1. Disse chamar-se Escuridão

por José Eduardo Agualusa


Disse chamar-se Welema, nome que em umbundo significa Escuridão. Nenhum de nós o contestou. Ninguém se riu. Faltou-nos coragem. O rapaz tinha um jeito desagradável de lamber os lábios, e uns pequenos olhos piscos e pérfidos que sustentavam com dificuldade o fulgor da tarde. Perguntou se podia jogar connosco, e, embora não houvesse lugar para ele, dissemos-lhe que sim e um de nós abandonou o campo e foi sentar-se na areia, à sombra esparsa e verde de um coqueiro.
Escuridão não podia ser considerado um bom jogador, pelo contrário, tirando a rapidez. Ficávamos a vê-lo passar como um clarão, a áspera cabeleira da cor do capim seco e a pele luminescente, que dali a dez anos estaria já semeada de sinais e manchas noturnas, como a casca de uma banana demasiado madura.
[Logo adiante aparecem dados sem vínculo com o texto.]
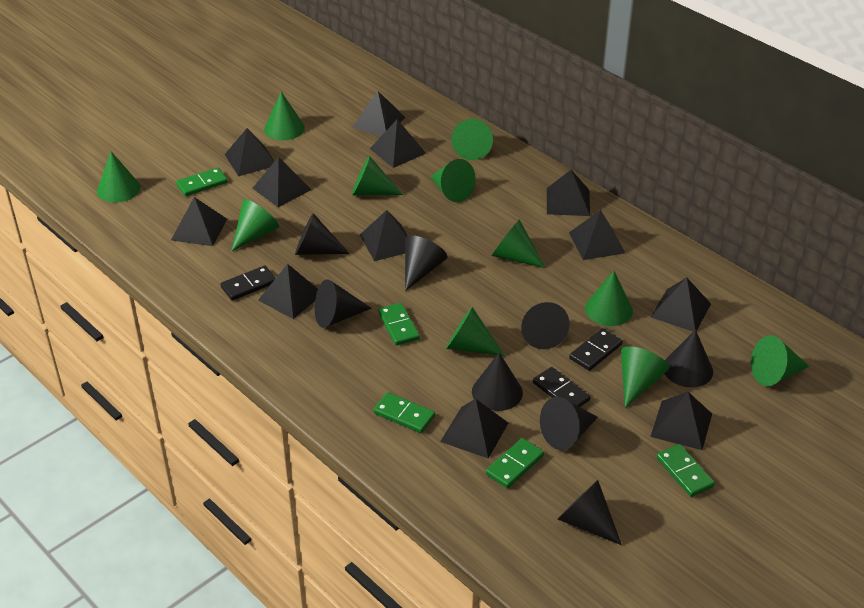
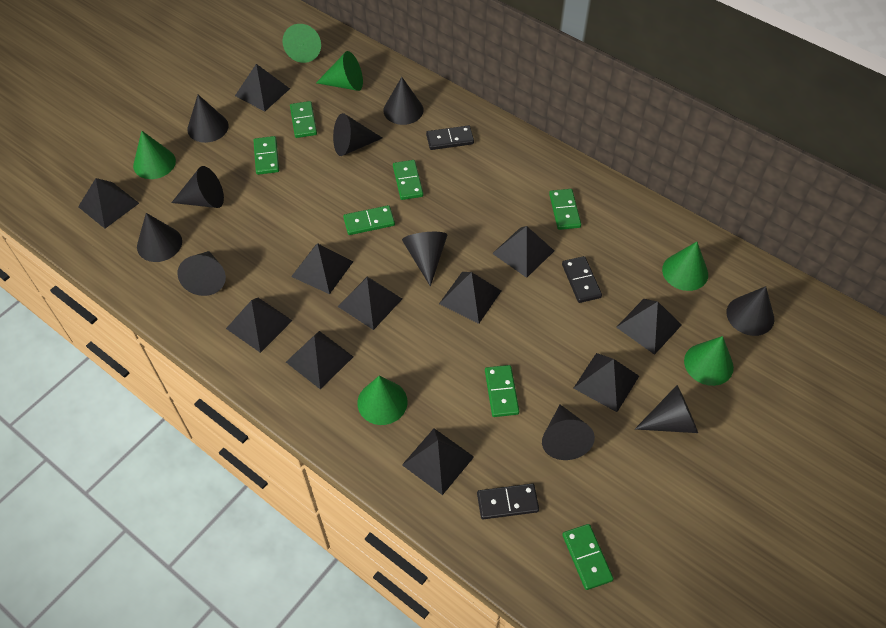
black cone: 8 -> 10
black pyramid: 12 -> 11
green cone: 11 -> 6
green domino: 5 -> 7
Naquela época, porém, Escuridão tinha apenas onze anos, como todos nós, e a pele - insisto - brilhava à luz do sol, límpida e lisa, semelhante à dos anjos loiros nos manuais da catequese.
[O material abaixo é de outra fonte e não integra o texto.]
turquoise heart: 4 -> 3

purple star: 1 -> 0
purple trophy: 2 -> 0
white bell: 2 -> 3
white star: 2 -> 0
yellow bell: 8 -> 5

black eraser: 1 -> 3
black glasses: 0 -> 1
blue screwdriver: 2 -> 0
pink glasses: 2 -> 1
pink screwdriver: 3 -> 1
Ainda aplaudimos os quatro primeiros golos. Ao quinto, porém, erguemos o sobrolho, sentados à sombra verde do coqueiro, e soltámos um sonoro muxoxo de desprezo: «Afinal!»
Não mais do que isso. Ninguém se atreveu a questionar os golos. Alguma coisa nele nos amedrontava, embora não soubéssemos precisar o quê. Sim, depois discutimos isso. Discutimos durante anos. No fundo dos olhos piscos morava uma aranha na sua teia. Ou então seria aquele jeito desagradável que ele tinha de passar a língua pelos lábios, «tipo cobra», como lembrou um de nós. Ou ainda a voz demasiado aguda, como um giz riscando a ardósia. O rapaz foi aparecendo nas tardes de sábado, e ganhava sempre, fosse qual fosse o jogo, futebol, berlinde, corrida de bicicleta, dominó ou braço-de-ferro.
Escuridão não discutia, não ameaçava. Limitava-se a piscar os olhos, a passar a língua pelos lábios, e nós deixávamos cair o braço. Ele sorria:
- Ganhei outra vez.
Voltámos a encontrá-lo muitos anos mais tarde. Foi fácil reconhecê-lo, não obstante a calvície cruel e a pele em tão mau estado que parecia roubada a um morto após rijo combate. Creio que o teríamos reconhecido ainda que entretanto houvesse mudado de raça, de sexo, ou mesmo de clube, porque voltámos a sentir um aperto no estômago, a antiga agonia, assim que espetou em nós o ferrão em brasa dos pequenos olhos piscos.
− Olha quem são eles!
Pousámos as cartas na mesa, um de nós puxou uma cadeira, apertámo-nos um pouco - «unidos caberemos todos», era o nosso lema - e Escuridão sentou-se connosco. Mandámos vir mais cervejas.
− Há quantos anos?
Haviam decorrido décadas. Quisemos saber por onde andara. Desenhou com a mão direita uma vasta curva, abarcando o oceano que dormia aos nossos pés, numa modorra de cachorro velho, e, para além dele, o mundo inteiro e os seus escuros recantos:
− Por aí. Muito por aí. Muitíssimo...
Por onde quer que tivesse andado continuara a vencer. Vestia uma camisa estampada com osgas, calças brancas e sapatos do mais fino couro. Trazia a cabeça protegida por um genuíno panamá, os quais, não obstante o nome, são fabricados à mão no Equador, e vendidos por uma pequena fortuna nas melhores chapelarias de Paris ou Nova Iorque. No pulso esquerdo exibia um pesado relógio de ouro, que sacudiu diante dos nossos olhos assombrados.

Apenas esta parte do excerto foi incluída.